## REQUIREMENT
Identify all lines in the listing that include the word "dashed", and copy them out.

## MATERIALS PROVIDED
*****
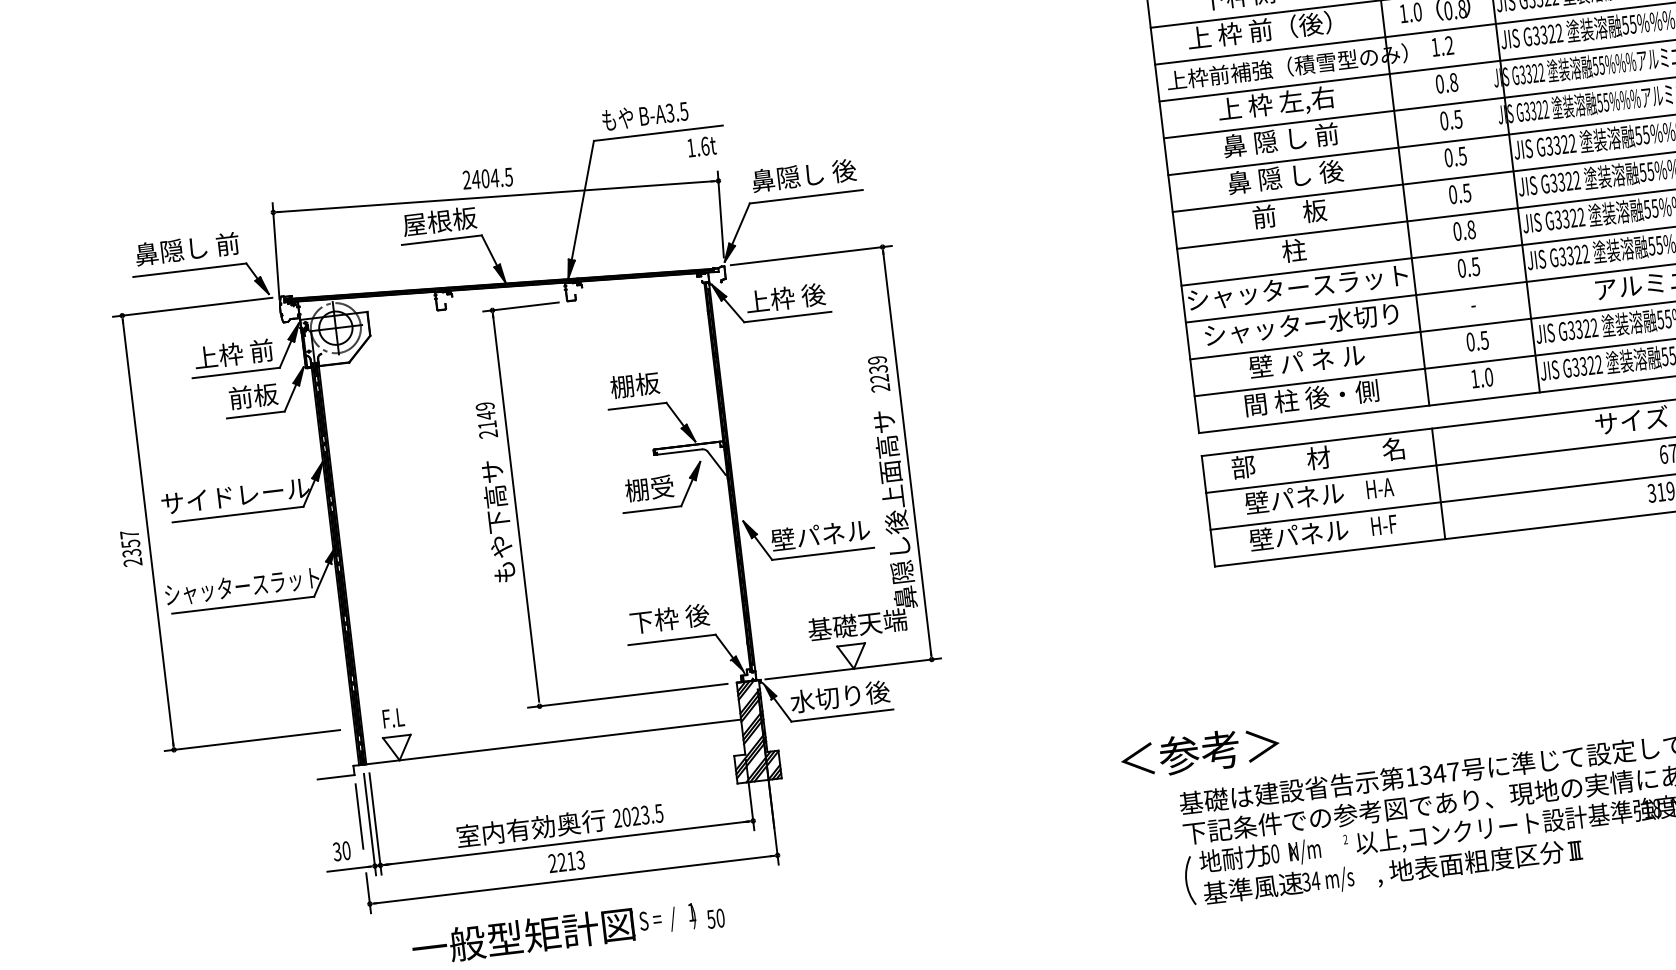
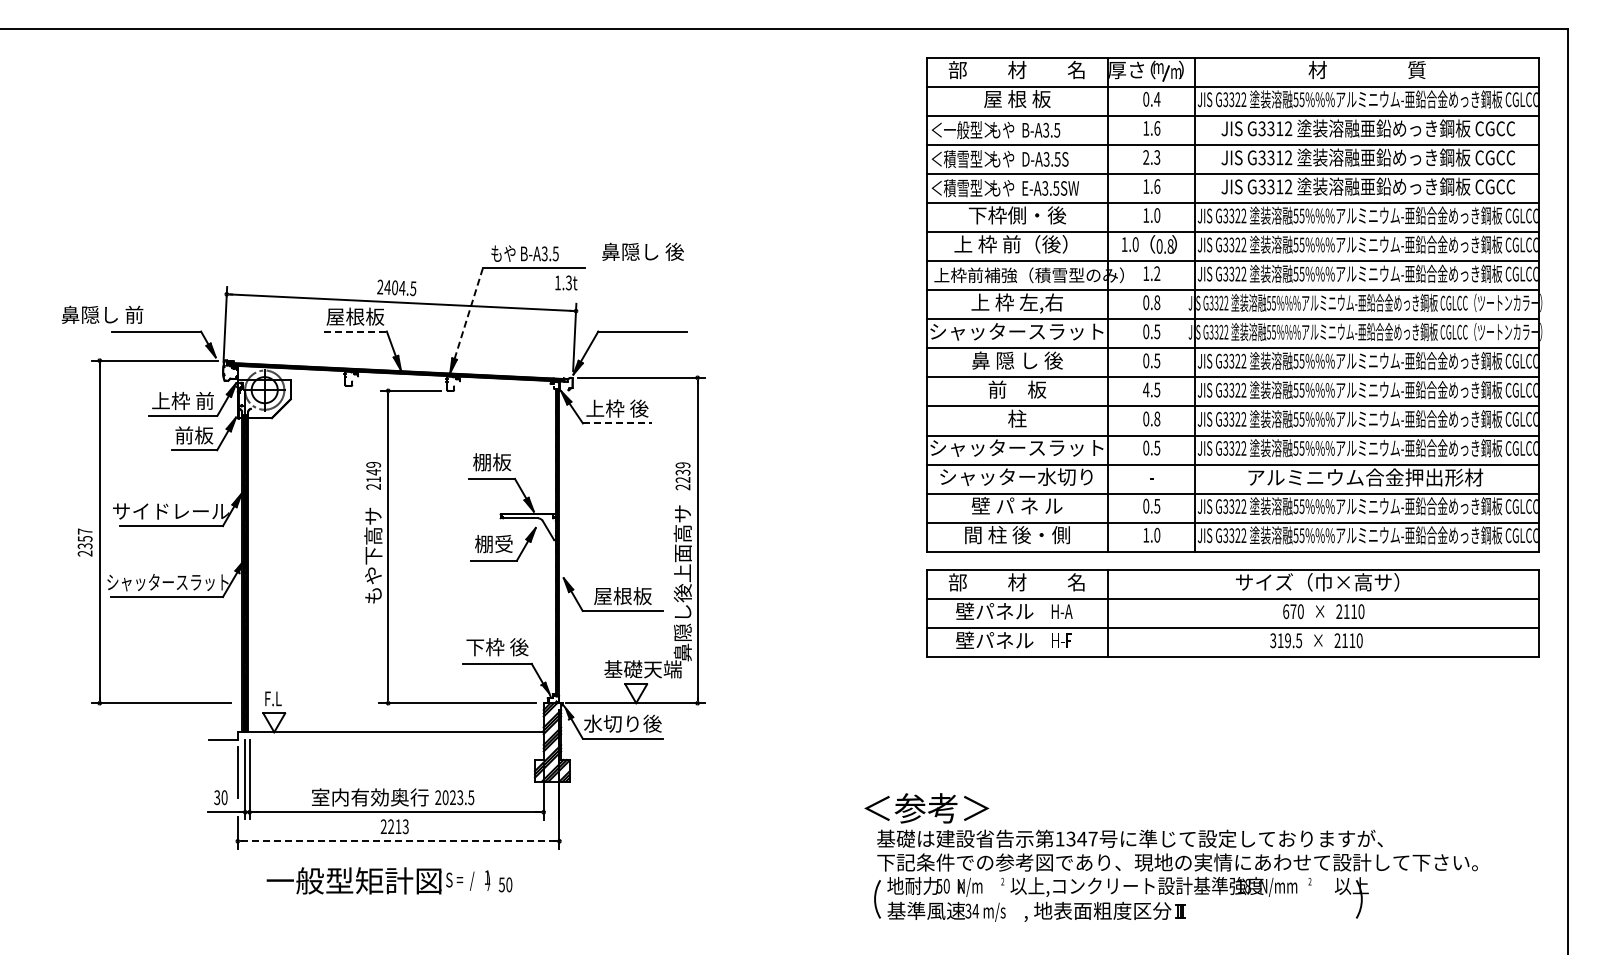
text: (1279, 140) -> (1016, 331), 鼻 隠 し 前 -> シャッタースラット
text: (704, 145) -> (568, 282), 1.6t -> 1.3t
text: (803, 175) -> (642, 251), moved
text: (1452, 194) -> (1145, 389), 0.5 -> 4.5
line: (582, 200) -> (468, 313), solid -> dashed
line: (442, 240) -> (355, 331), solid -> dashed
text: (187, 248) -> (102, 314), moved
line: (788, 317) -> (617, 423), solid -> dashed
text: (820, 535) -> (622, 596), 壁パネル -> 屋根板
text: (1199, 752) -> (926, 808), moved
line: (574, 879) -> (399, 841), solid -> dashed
*****
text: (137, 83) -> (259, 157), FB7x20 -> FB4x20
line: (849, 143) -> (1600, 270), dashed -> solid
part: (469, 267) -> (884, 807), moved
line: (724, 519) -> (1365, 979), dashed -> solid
*****
## WORKED SOLUTION
line: (582, 200) -> (468, 313), solid -> dashed
line: (442, 240) -> (355, 331), solid -> dashed
line: (788, 317) -> (617, 423), solid -> dashed
line: (574, 879) -> (399, 841), solid -> dashed
line: (849, 143) -> (1600, 270), dashed -> solid
line: (724, 519) -> (1365, 979), dashed -> solid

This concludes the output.